Moving swiftly on, you cannot sign away your obligations to the tenant under contract or tenancy agreement (which is a contract, as you know) and any effort to do so will be overturned by the courts and you’ll be found to be in breach of the act. No warning or clarification necessary. Straight up breach. No ifs, buts, maybes or what ifs… unless it’s what if the tenancy agreement is longer than 7 years, in which case, this act doesn’t apply. Unsurprisingly, you will not be able to charge tenants a fee for not carrying out repairs which are your obligation.
“But the tenant only rents the house and not the path to the house, do I need to repair the broken slab that presents a trip hazard?” The answer is yes, quite simply. the act applies to any common parts (including communal areas of leasehold flats which you do not own a lease for) in which you have an interest. So, your tenants using a garden path to access their property must be kept in a good state of repair.
So, what does the act apply to? HMOs, check. Other residential lettings where the tenancy agreement is fewer than 7 years, check. Non-housing Act tenancies? Possibly, but not always. So, where a property is let to an employee and forms part of their remuneration (ie, if they contribute to the cost via a deduction from their wages, for example) then the act does apply, regardless of whether you include a clause in the agreement that says otherwise. For the avoidance of doubt, the employer will be considered the landlord, and this would be the case in the event of company lets and other non-housing act tenancies.
The act also applies to periodic and secure tenancies. For tenancies created before today, you’ll have 12 months to comply with the legislation (deadline: 20th March 2020).
It is expected that the local authorities will be relying on the Housing Health and Safety Rating System (developed for ensuring compliance with Housing Act 2004) to decide whether the landlord is in breach of the act. You can find this guidance here: https://www.gov.uk/government/publications/housing-health-and-safety-rating-system-guidance-for-landlords-and-property-related-professionals
Harry Albert Lettings & Estates have been providing free Housing Health and Safety Reviews to landlords with properties in Leicester as part of our management services ensuring compliance.

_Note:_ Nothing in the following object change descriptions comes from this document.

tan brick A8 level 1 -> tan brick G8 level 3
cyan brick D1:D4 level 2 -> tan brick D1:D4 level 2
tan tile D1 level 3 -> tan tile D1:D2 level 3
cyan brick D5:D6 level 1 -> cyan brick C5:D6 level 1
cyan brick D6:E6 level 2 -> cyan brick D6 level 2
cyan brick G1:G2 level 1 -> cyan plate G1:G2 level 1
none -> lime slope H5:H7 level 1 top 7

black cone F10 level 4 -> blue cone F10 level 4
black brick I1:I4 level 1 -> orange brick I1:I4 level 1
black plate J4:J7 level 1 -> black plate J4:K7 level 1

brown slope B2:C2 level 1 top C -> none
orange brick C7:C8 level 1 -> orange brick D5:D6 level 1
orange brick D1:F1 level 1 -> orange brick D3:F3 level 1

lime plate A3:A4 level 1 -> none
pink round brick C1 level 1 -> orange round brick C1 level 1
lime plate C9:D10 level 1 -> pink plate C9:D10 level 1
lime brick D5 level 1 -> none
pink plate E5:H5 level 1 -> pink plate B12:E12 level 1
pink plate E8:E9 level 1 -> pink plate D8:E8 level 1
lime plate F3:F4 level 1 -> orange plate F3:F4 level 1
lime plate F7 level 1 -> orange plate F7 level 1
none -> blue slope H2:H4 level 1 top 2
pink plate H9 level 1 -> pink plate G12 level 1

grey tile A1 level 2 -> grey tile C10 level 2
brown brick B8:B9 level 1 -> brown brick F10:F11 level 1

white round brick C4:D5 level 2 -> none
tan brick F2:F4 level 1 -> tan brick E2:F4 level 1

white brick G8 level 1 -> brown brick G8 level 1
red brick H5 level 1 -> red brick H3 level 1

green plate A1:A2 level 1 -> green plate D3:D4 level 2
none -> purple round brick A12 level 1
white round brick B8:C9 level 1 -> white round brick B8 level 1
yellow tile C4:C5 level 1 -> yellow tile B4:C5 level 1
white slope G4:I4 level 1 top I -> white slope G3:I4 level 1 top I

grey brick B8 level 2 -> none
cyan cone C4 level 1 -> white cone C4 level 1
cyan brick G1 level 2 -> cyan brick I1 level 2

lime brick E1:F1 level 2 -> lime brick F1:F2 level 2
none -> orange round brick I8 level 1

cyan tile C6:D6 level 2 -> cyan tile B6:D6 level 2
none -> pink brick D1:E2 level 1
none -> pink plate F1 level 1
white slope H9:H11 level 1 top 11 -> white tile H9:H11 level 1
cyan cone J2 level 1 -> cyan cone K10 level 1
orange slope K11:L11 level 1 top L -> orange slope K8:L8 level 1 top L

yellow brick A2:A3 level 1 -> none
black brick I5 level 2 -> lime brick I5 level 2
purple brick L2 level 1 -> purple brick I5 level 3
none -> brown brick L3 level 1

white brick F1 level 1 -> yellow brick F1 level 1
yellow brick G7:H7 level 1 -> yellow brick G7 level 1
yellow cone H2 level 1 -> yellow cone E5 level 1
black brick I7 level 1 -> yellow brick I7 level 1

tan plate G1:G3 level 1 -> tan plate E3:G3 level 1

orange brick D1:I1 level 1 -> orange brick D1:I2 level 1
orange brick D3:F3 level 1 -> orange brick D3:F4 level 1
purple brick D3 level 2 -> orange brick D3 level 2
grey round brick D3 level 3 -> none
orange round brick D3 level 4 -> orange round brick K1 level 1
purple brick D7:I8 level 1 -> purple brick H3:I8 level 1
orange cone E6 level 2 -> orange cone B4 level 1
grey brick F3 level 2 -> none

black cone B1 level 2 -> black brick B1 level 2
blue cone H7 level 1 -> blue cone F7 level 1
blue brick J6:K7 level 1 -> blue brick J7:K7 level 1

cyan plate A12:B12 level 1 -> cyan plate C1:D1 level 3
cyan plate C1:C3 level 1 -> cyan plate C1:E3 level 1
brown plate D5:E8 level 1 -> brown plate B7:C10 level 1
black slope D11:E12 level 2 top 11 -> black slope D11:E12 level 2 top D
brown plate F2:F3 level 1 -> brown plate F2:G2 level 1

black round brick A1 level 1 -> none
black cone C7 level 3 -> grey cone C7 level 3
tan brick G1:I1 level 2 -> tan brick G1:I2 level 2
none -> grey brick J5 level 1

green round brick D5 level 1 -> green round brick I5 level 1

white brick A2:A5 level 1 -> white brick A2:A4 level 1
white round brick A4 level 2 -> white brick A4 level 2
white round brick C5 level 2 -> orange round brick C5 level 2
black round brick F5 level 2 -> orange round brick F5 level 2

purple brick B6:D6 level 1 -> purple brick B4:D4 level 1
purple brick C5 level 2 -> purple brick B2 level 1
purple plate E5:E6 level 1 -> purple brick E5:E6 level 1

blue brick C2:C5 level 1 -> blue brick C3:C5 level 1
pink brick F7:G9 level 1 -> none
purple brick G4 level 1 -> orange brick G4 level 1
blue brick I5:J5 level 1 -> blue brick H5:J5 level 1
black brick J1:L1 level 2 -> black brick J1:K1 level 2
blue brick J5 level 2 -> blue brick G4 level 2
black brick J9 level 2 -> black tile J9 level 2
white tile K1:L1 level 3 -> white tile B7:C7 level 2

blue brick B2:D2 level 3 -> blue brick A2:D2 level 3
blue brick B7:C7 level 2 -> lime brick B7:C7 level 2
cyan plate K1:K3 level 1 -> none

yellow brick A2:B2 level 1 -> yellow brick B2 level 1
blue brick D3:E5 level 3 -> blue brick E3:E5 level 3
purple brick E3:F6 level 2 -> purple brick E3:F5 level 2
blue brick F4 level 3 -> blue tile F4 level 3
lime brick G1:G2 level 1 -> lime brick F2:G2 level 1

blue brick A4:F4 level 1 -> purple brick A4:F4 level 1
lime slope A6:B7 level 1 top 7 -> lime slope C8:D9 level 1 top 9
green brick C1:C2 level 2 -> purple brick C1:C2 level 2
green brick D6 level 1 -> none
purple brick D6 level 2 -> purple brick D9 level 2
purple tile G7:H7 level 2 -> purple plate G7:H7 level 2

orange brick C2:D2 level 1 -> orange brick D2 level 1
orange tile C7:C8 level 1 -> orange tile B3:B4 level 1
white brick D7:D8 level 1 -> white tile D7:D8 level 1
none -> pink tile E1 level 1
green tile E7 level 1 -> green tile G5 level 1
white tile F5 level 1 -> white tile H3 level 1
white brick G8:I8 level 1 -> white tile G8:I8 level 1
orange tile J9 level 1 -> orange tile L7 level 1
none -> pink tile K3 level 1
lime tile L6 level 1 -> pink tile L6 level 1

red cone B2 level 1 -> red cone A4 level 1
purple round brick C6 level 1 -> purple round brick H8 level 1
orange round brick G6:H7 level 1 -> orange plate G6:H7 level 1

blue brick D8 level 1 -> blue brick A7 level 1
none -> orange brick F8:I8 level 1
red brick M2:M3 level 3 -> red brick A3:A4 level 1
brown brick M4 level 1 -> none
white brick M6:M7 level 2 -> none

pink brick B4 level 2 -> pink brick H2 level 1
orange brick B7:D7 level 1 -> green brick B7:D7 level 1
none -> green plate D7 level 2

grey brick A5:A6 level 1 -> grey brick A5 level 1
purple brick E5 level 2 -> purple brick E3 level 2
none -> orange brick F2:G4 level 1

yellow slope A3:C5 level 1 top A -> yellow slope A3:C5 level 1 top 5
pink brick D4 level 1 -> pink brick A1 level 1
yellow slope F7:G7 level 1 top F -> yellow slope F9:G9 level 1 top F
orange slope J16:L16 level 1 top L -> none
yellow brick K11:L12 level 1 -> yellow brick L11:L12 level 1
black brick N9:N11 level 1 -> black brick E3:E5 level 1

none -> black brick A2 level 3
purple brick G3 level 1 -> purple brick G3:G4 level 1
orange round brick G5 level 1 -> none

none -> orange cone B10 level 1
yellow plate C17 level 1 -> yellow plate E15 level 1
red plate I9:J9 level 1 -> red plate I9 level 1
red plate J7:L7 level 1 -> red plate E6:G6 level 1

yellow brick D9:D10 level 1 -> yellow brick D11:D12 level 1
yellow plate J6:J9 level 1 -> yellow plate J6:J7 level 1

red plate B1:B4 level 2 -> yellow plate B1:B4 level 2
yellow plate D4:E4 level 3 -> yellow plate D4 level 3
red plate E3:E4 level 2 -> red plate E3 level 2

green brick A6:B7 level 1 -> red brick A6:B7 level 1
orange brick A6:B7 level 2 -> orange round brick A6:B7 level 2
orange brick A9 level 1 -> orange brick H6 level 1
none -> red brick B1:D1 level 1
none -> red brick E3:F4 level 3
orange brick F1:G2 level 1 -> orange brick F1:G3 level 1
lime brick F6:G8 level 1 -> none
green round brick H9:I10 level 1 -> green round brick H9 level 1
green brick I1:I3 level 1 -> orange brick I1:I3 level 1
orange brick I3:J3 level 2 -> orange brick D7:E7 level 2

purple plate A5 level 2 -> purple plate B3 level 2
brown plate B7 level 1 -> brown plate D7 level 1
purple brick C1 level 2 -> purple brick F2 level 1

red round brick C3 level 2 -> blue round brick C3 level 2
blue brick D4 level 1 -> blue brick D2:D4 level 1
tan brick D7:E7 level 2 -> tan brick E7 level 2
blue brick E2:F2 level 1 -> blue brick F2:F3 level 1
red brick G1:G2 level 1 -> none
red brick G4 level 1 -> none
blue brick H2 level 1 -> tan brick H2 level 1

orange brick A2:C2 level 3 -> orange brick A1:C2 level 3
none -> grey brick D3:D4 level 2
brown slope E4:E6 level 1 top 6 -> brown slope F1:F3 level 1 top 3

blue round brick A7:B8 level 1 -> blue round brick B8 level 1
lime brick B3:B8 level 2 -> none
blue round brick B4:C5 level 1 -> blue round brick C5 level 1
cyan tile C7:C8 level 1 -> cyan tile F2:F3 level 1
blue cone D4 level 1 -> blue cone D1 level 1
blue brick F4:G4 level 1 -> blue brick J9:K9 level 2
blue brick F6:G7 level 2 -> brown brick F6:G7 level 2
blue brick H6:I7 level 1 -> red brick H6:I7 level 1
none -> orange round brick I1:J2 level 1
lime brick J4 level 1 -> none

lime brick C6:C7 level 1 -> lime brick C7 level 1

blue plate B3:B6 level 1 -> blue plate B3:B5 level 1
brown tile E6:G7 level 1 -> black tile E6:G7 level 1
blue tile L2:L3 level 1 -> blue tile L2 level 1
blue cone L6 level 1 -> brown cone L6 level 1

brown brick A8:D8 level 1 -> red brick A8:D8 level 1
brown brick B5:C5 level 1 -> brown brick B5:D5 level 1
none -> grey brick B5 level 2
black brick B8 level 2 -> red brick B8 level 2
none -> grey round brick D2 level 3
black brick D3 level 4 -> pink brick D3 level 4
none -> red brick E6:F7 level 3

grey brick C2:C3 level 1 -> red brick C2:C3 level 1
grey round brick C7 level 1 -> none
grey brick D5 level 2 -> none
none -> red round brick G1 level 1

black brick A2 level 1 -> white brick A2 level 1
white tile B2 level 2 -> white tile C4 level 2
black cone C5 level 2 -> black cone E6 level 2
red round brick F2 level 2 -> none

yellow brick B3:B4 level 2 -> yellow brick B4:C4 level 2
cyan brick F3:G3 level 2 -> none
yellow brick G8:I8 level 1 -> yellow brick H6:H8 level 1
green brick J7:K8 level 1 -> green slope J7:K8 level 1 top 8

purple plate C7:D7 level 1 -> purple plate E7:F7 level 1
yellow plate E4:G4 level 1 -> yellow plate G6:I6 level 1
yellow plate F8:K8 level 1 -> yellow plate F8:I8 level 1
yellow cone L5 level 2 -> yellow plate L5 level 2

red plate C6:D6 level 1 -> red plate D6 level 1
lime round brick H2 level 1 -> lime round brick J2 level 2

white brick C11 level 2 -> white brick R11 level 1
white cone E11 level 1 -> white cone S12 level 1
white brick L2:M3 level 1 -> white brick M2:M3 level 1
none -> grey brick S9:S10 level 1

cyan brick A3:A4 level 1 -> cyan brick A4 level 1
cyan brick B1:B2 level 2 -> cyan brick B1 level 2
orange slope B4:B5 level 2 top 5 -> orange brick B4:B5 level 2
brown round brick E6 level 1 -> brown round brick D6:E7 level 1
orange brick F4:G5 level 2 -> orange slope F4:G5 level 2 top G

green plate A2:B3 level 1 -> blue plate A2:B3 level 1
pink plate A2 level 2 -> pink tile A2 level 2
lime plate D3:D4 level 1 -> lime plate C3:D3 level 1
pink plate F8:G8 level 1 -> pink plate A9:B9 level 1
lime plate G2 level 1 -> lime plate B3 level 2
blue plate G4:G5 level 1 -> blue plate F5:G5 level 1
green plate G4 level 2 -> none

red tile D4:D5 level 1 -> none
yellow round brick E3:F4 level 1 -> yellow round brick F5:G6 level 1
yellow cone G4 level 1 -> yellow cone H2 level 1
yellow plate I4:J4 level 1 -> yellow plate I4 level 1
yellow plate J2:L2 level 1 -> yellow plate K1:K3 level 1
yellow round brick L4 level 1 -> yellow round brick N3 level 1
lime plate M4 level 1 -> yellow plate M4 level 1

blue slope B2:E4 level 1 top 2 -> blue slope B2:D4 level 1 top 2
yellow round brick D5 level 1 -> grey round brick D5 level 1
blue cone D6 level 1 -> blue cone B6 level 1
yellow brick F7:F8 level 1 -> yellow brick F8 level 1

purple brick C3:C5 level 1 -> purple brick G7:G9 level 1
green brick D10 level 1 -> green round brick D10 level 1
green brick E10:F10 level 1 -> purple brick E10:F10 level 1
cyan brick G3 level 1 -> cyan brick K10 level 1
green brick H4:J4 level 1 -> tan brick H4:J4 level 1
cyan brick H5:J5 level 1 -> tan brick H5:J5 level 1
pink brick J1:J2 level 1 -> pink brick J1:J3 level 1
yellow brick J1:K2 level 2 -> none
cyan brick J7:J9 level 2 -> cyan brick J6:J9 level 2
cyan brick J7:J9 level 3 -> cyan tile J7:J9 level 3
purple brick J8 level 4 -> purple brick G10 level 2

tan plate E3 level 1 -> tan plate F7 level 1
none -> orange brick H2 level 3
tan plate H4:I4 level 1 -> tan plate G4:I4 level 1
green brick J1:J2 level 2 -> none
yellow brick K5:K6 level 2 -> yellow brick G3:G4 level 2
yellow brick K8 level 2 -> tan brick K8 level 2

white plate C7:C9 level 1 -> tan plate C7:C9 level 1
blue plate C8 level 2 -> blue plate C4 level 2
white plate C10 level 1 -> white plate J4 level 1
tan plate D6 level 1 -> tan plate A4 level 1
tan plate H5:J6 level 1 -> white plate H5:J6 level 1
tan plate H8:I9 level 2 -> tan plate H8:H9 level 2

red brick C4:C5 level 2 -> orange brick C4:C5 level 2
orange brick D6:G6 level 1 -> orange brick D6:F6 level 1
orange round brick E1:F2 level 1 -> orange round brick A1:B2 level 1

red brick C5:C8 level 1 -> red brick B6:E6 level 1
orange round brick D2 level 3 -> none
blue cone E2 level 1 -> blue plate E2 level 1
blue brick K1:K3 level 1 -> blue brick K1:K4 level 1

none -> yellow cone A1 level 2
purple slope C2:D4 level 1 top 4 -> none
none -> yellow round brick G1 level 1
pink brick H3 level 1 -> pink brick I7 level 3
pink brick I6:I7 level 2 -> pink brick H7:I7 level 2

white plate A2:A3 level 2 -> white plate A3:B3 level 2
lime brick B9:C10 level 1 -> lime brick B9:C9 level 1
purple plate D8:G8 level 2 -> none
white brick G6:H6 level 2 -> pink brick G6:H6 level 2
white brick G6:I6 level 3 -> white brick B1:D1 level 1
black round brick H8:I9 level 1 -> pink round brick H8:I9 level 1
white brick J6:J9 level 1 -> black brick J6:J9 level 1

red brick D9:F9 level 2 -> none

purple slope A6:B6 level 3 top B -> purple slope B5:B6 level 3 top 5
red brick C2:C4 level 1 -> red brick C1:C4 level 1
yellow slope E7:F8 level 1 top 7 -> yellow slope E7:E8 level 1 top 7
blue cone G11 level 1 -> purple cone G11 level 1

Your property will be considered to be in disrepair (and in breach of the act) if there are defects in the following areas:
Where a landlord is found to be in breach, a claim may be brought before the court where a judge may order specific performance (an order forcing you to carry out repairs, not doing so is a criminal offence; contempt of court) and are likely to also award damages to be paid to the tenant (not doing so will be contempt of court).